Monday, September 10, 2012

How Smart I Am


Several years ago I briefly dated a woman who liked to show others how smart she was, because she was.  I remember once mentioning that T.S. Eliot's The Love Song of J. Alfred Prufrock was one of my favorite poems, and she quoted, in Italian, the section Eliot chose from Dante's Inferno to begin his lamentations. Then she quoted the translation.
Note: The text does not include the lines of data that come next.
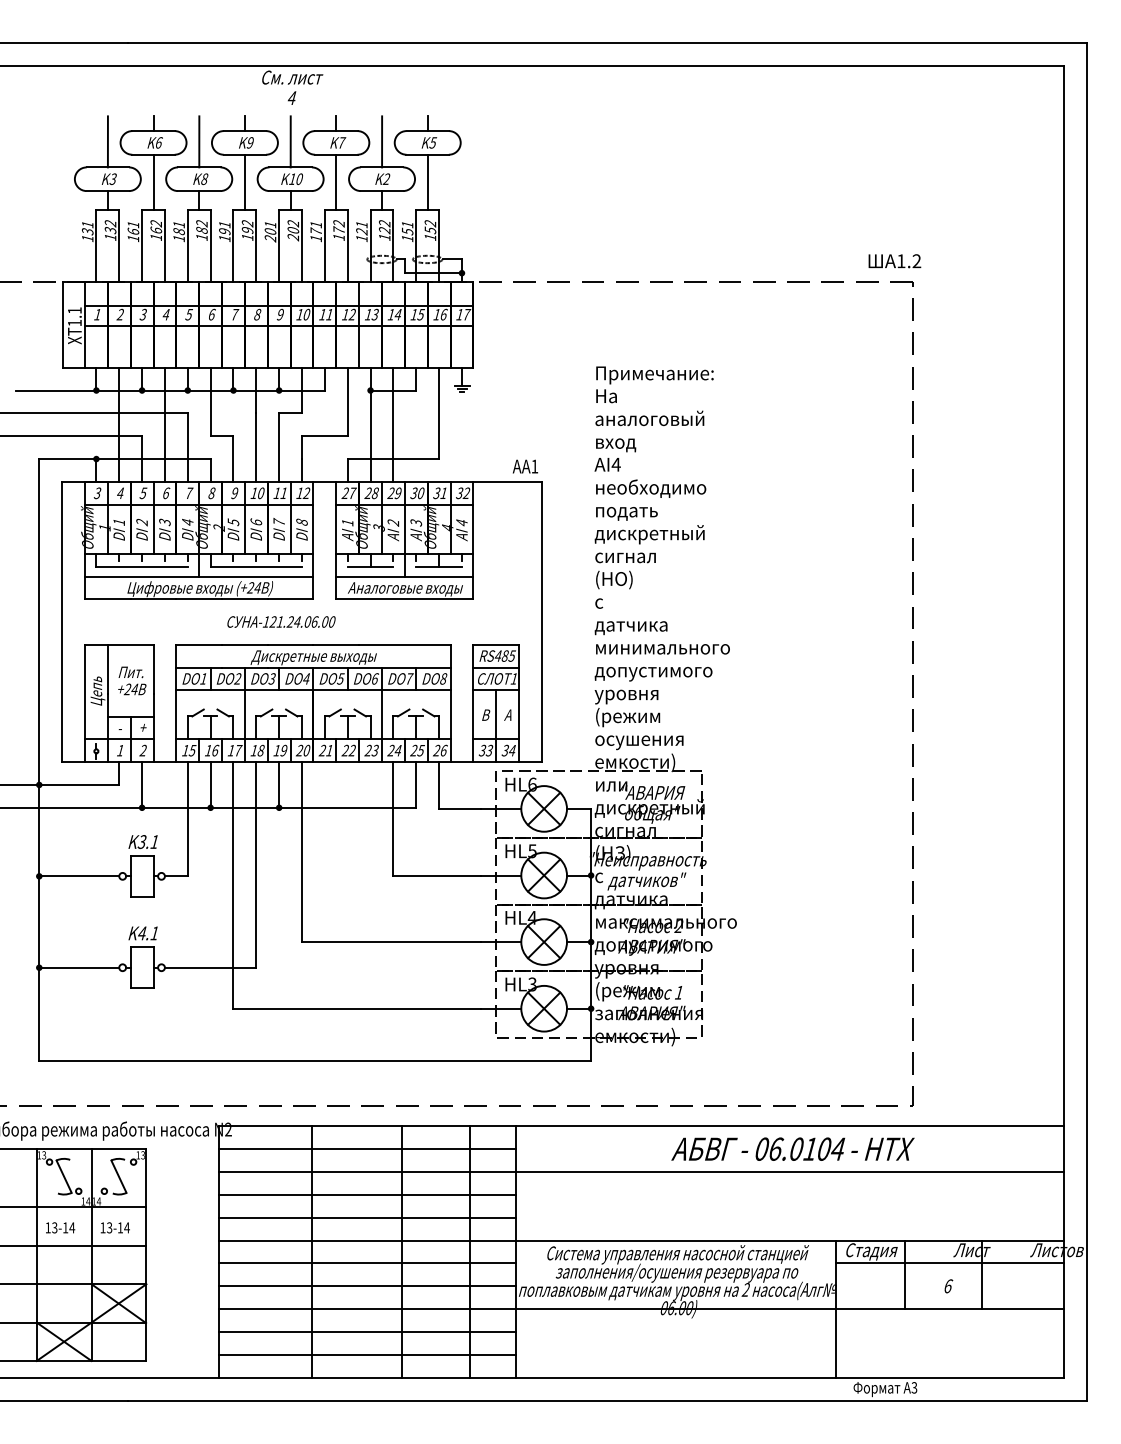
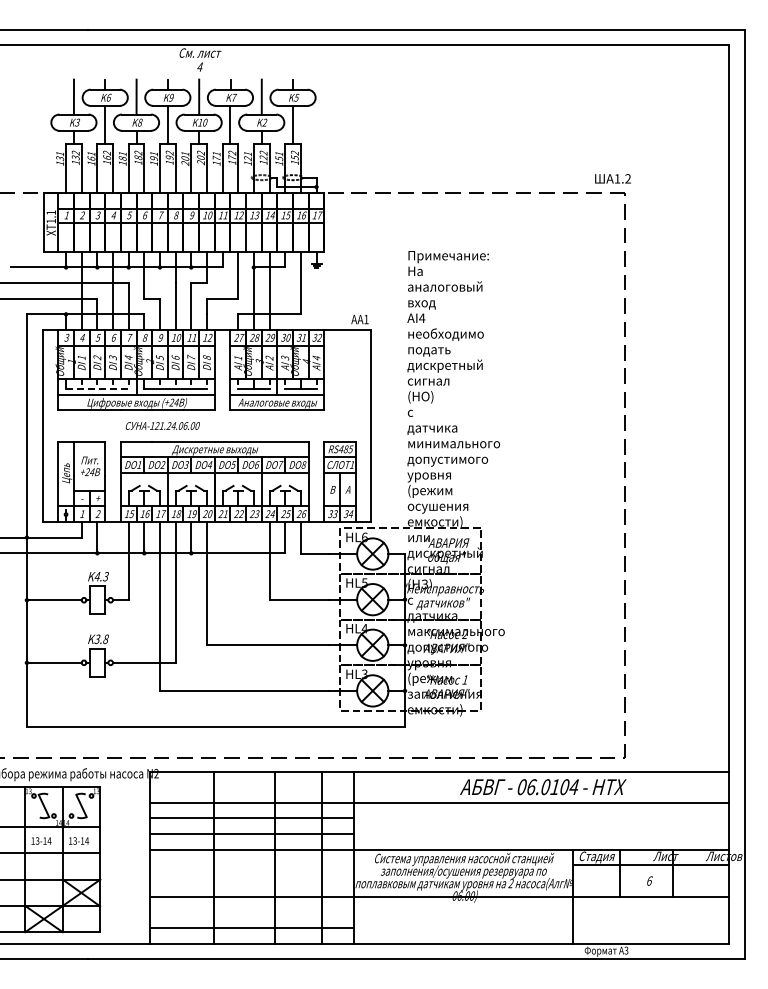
line: (142, 567) -> (97, 388), solid -> dashed
text: (280, 621) -> (162, 425), moved
text: (148, 841) -> (101, 576), K3.1 -> K4.3
text: (148, 933) -> (101, 639), K4.1 -> K3.8
line: (367, 1149) -> (251, 787), removed
line: (367, 1263) -> (251, 865), removed
line: (367, 1286) -> (251, 881), removed
line: (367, 1332) -> (251, 912), removed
Since then, I have valued both phrases and situations that allow me to demonstrate my smartness.  And so the members of the small group of writers that, for the past three or four years, has met at my house once a month to read and critique what we're working on,   decided to each list 15 ways to prove how intelligent we are. Here's a sample:
 
  1. "It wasn’t until I actually traveled to Azerbaijan that I realized just how funny their jokes are!"
  2. If someone refers to a beloved book by a favorite author, say, "That's really one of his lesser works.  You must read..."
  3. Parlay your 15 minutes of fame into 15 hours.
  4. When on a hike, tell everyone you are an expert on wild mushrooms and encourage them to pick and eat.
  5. If someone mentions numbers, do mathematical calculations in your head and incorporate  them into your response. ("I saw two rabbits in the yard today!"  "Goodness, at the rate they multiply, by the end of the year, you could have 856!")
  6. Create a list of 15 ways to show people how smart you are, and include 16 items, because you're just that smart.
  7. Intently study a dog's posture, then comment, "Look at what he's saying! Remarkable, don't you think?"  Then add, "And they say dogs are incapable of abstract thought!"
  8. When speaking to foreigners, point out how much you know about their country, and how fortunate they are to be living here now.
  9. As you search for a word, bring in as many languages as possible. "In Punjabi, that's..."
  10.  With a great sigh, say, "What do we know? What does any of us know?"
  11. Go to St Ives 15 times and each time meet a man with 15 wives, and meet the wives who each carry 15 sacks, and open the sacks to see 15 cats, and observe that the cats have 15 kittens, and each kitten wears 15 collars, and each collar has 15 bells, then tell the man how many are going to St. Ives.
  12. When writing a novel, introduce eight new characters in the last 40 pages to demonstrate the control you have over plot.
  13. When referring to something low-brow, apologize profusely about what led you to know about the subject. "As I saw in the National Enquirer, which I was perusing for my online American Studies course..."
  14. Move your lips while you read and say you like to taste words.
  15. Stare glumly out the window at the rain and say, "On days like these, I know exactly how Wittgenstein felt..."
Feel free to add your own!

 

1 comment:

  1. Love this one! I have a friend who is compelled to mention "those years at Harvard" at least once in every conversation. The smart thing about this, however, is that "those years" were decades ago, but she is still capable of relating them to any conversation on any topic.